A couple of months ago, I met an incredibly inspiring woman who co-founded a platform to collate organic, eco-friendly, and ethically-produced fashion, beauty and homeware products. During the interview I conducted with her, she mentioned having seen The True Cost Movie, which was what gave her the push to live a more sustainable life and create a company that could make a change.
Directed by Andrew Morgan, The True Cost Movie was actually released in 2015 but for some reason didn´t make it onto my radar at the time. However, I recently discovered it on Netflix and due to the recommendation, I decided to give it a watch. Focussing on the fashion industry, it explores all aspects of production, from farming in Asia to mass consumption in the West. It’s become quantity over quality and we don’t realise the true cost of this. Along with the psychological effects our consumerism tendencies and shopping culture have on us, the impact it has on the outsourced workers as well as the environment is brought under scrutiny in the documentary.
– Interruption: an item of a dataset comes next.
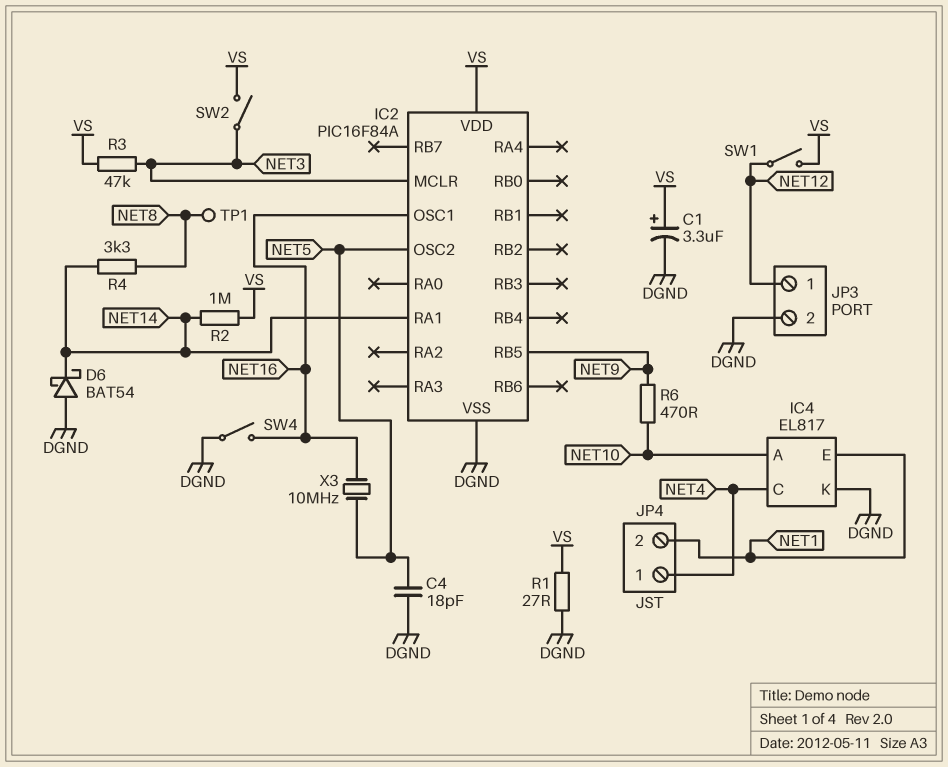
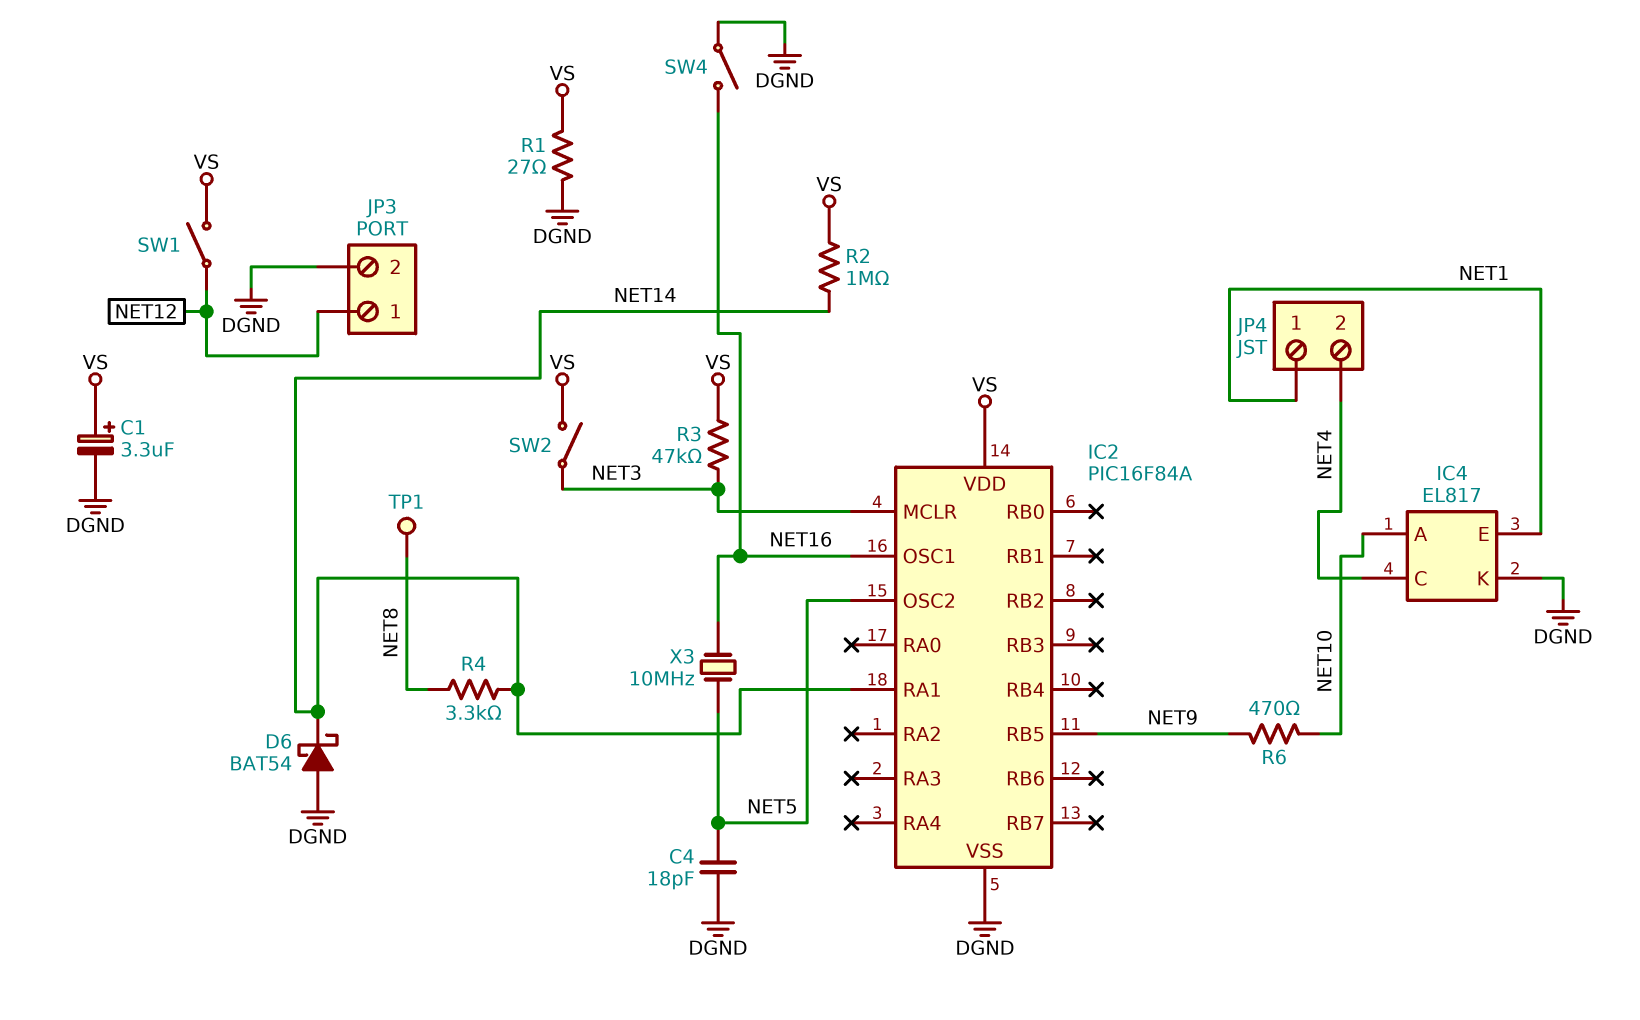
JP4 pin 1: NET4 -> NET1
JP4 pin 2: NET1 -> NET4

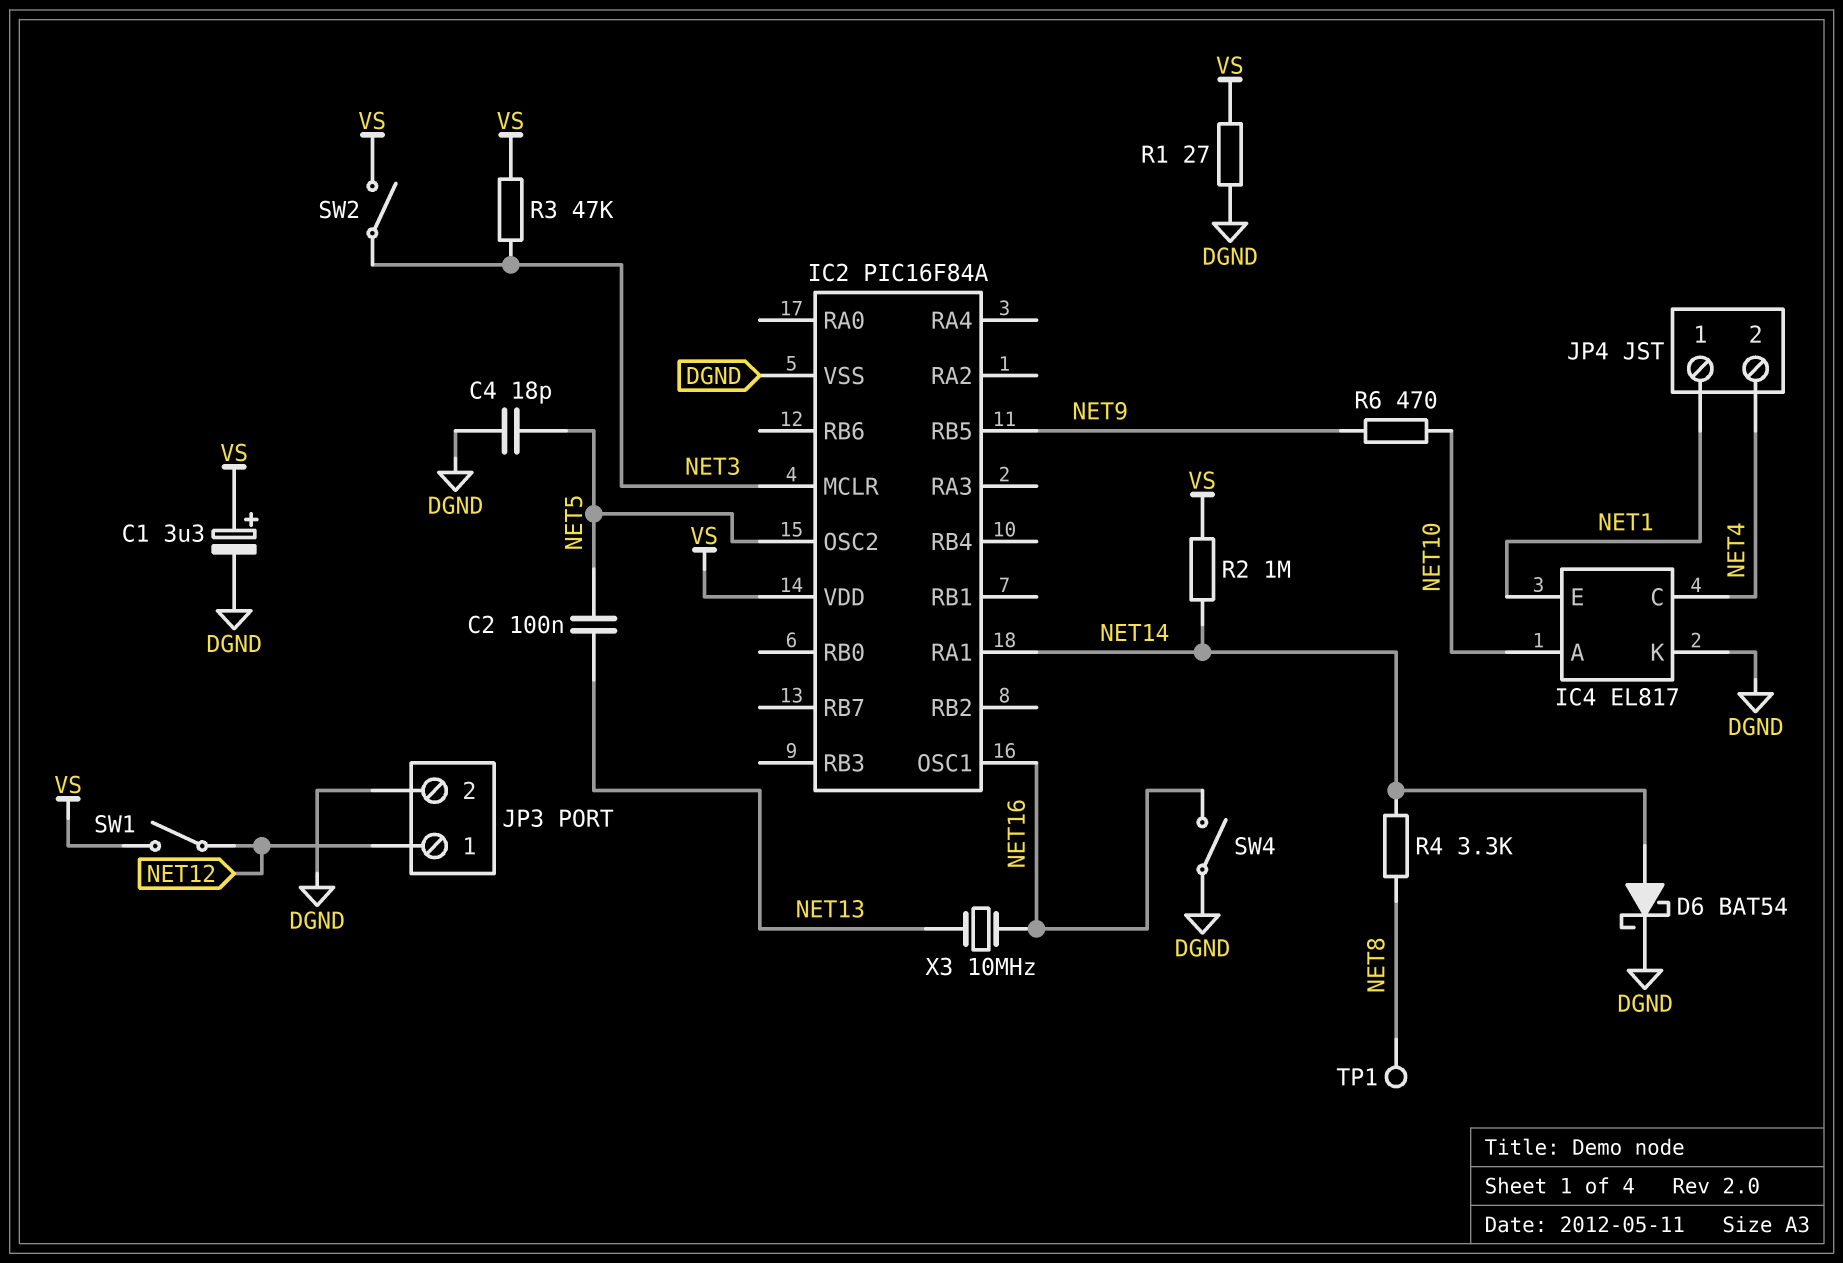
C2: none -> 100nF (NET5, NET13)
D6: schottky BAT54 (A DGND, K NET14) -> schottky BAT54 (A NET14, K DGND)
X3: 10MHz (NET5, NET16) -> 10MHz (NET13, NET16)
The truth is absolutely catastrophic.
Facts & Figures
After the oil industry, the fashion industry is the 2nd most polluting industry in the world.
Over 250,000 cotton farmers in India have committed suicide within the last 18 years due to pressure from Western producers. This is the largest wave of recorded suicides in history.
More than 50 million litres of toxic water contaminated with heavy chemicals and dye from factories pollute the Kanpur river in India every day.
In the Bangladeshi Rana Plaza workhouse collapse in 2013, roughly 4000 workers were killed and injured, and this is only one of many lethal incidents in the poorly maintained factories.
Around 80 children in every village in the Punjab region (the largest user of pesticides and fertilisers on cotton farms in India) are riddled with birth defects, diseases and disabilites.
And somehow, influential leaders at the head of the fashion industry obnoxiously justify inhumane working conditions by saying “it´s better than other options available for them like working in the coal mines”, or naively saying “sewing isn´t dangerous”. One would think that disasters such as the Rana Plaza collapse in 2013 would shake people up a bit, but companies concerned only about profits are still putting more pressure on the workhouses and workers every day.
And what is the reason for all of this pressure? – To keep up with the demands of the fast-fashion, greedy consumerism of our society in the Western world.
Watching this documentary was a harrowing experience. It is crucial that more people become aware of how severe the situation is and alter their shopping habits, so I implore you to watch it too.